Studio album by Ghostpoet
- Released: 4 February 2011
- Recorded: Redbull Music Academy studios and The Brownswood Basement
- Genre: Electronica; trip hop; UK rap; future garage; experimental hip-hop;
- Length: 41:11
- Label: Brownswood
- Producer: Ghostpoet

Ghostpoet chronology
| The Sound of Strangers (2010) | Peanut Butter Blues & Melancholy Jam (2011) | Some Say I So I Say Light (2013) |

Singles from Peanut Butter Blues & Melancholy Jam
- "Cash and Carry Me Home" Released: January 23, 2011; "Survive It" Released: May 6, 2011; "Liiines" Released: September 2, 2011;

= Peanut Butter Blues & Melancholy Jam =

Peanut Butter Blues & Melancholy Jam is the debut album of British singer, songwriter and musician Ghostpoet. It was released worldwide on 4 February 2011 on Gilles Peterson's label Brownswood Recordings. The album was shortlisted for the 2011 Mercury Prize, but lost to Let England Shake by PJ Harvey.

Professional ratings
Review scores
| Source | Rating |
| Allmusic |  |
| Lesson Six |  |

== Reception ==
Upon its release, Peanut Butter Blues & Melancholy Jam received generally good reviews from music critics. The website Metacritic gives the album an aggregated score of 78/100 while, and as of July 2011, Amazon ranks it at 18 in their list of the top 50 most acclaimed albums of the year so far.

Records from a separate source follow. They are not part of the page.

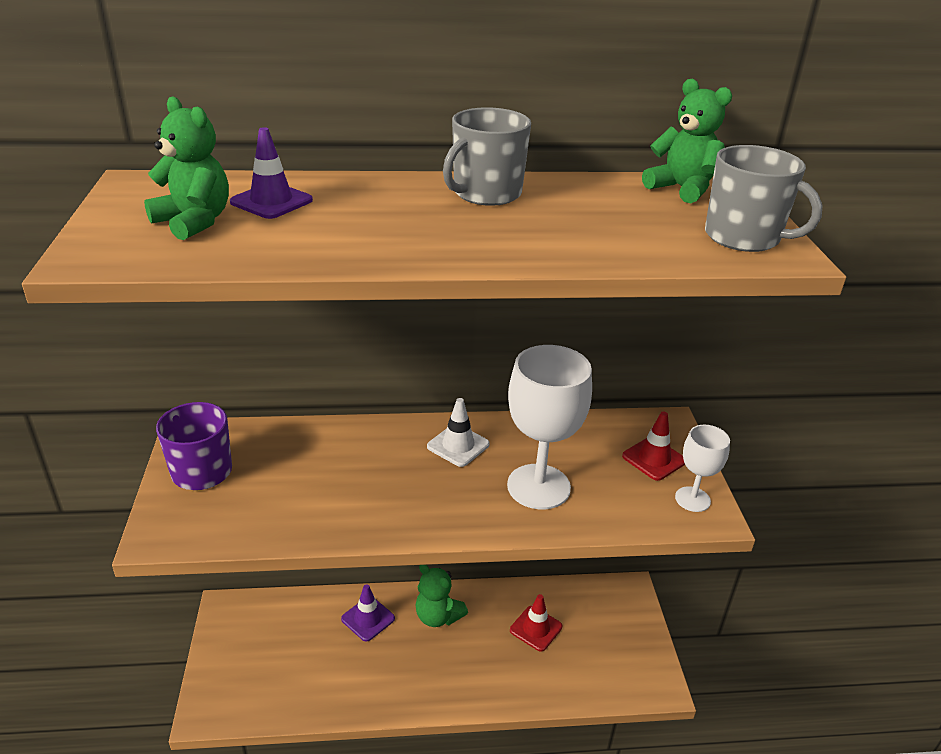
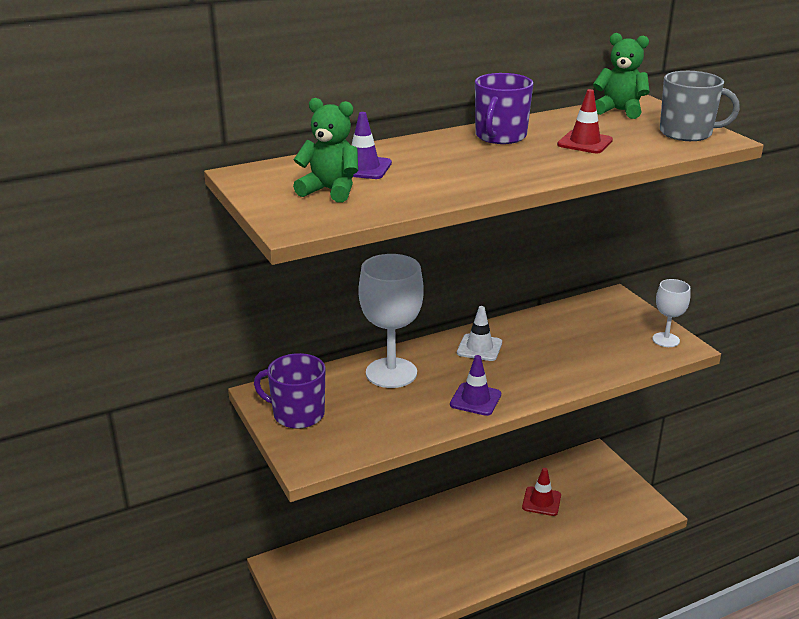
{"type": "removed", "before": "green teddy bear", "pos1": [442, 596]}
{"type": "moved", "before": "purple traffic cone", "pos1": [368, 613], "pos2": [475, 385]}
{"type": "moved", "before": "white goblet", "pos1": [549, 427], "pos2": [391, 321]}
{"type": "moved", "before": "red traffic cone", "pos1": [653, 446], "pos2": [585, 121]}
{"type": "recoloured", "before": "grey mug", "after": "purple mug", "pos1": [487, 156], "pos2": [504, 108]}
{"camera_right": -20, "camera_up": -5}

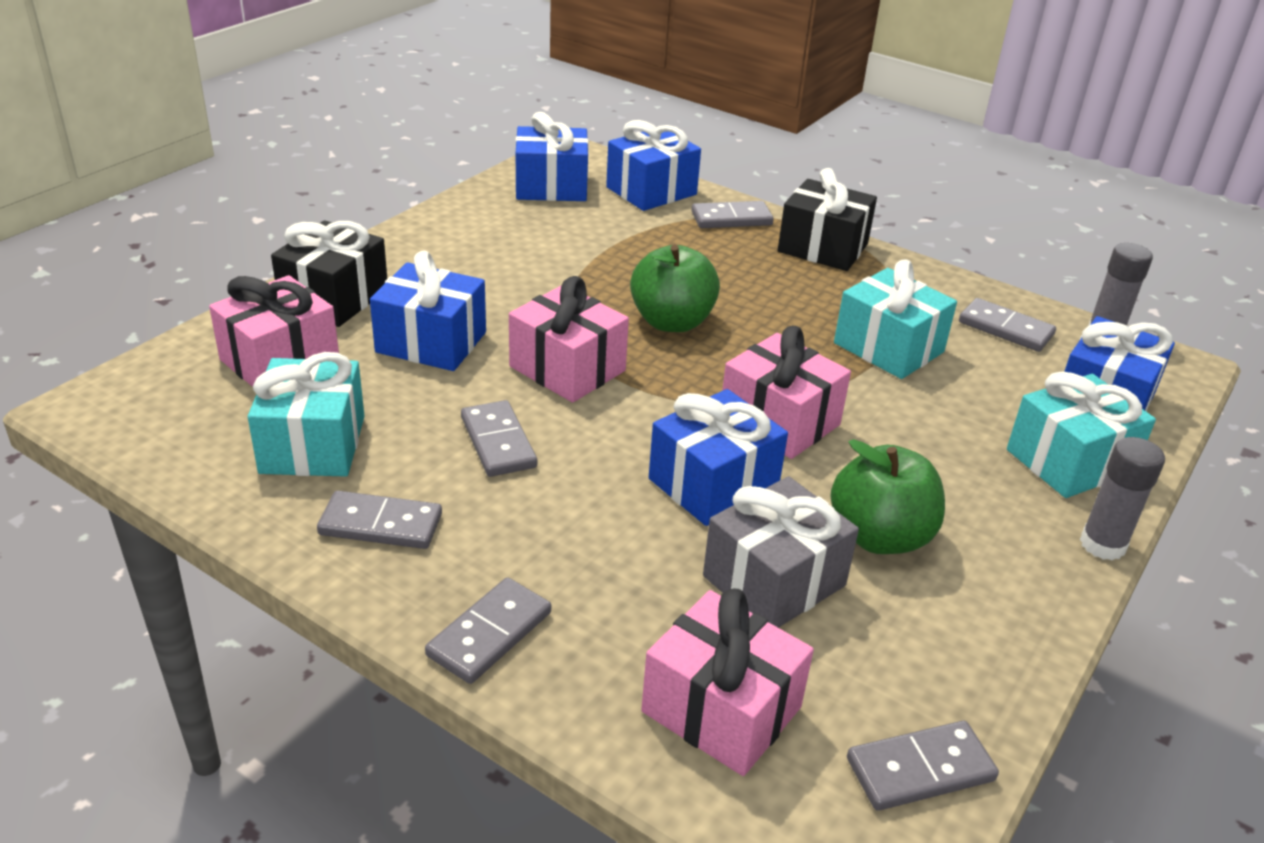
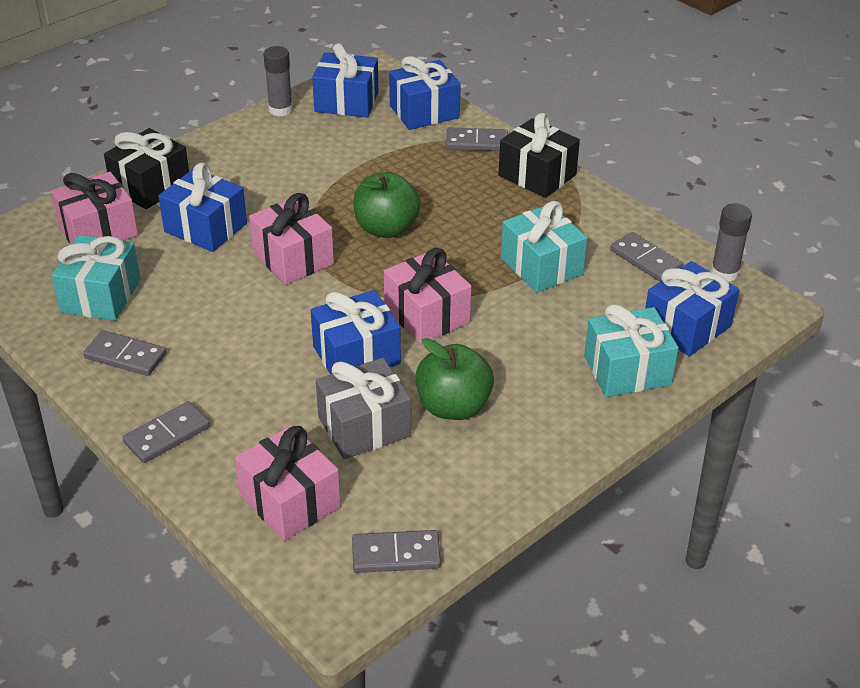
{"type": "removed", "before": "grey domino", "pos1": [499, 438]}
{"type": "moved", "before": "grey glue stick", "pos1": [1122, 498], "pos2": [278, 81]}
{"camera_right": 15, "camera_up": 5}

Most reviews, both positive and negative, emphasized the engaging nature of the music; Zachary Houle of Pop Matters praised the sound for being "compelling in its own audacity." Adam Kennedy of the BBC stated that "rarely does a British debut album forge such a fully formed, genuinely unique direction", adding, that the album "throws its headgear into the ring as an early contender for 2011's finest out-of-leftfield long-players".
Some reviews were more mixed, however; American magazine CMJ noted the challenging nature of the music, saying that the songs "barely step out of the realm of down-tempo trip hop genre pioneered by his countrymen Massive Attack," but added that, "Ghostpoet shows that he is close to mastering it."

== Track listing ==
All songs written and produced by Ghostpoet.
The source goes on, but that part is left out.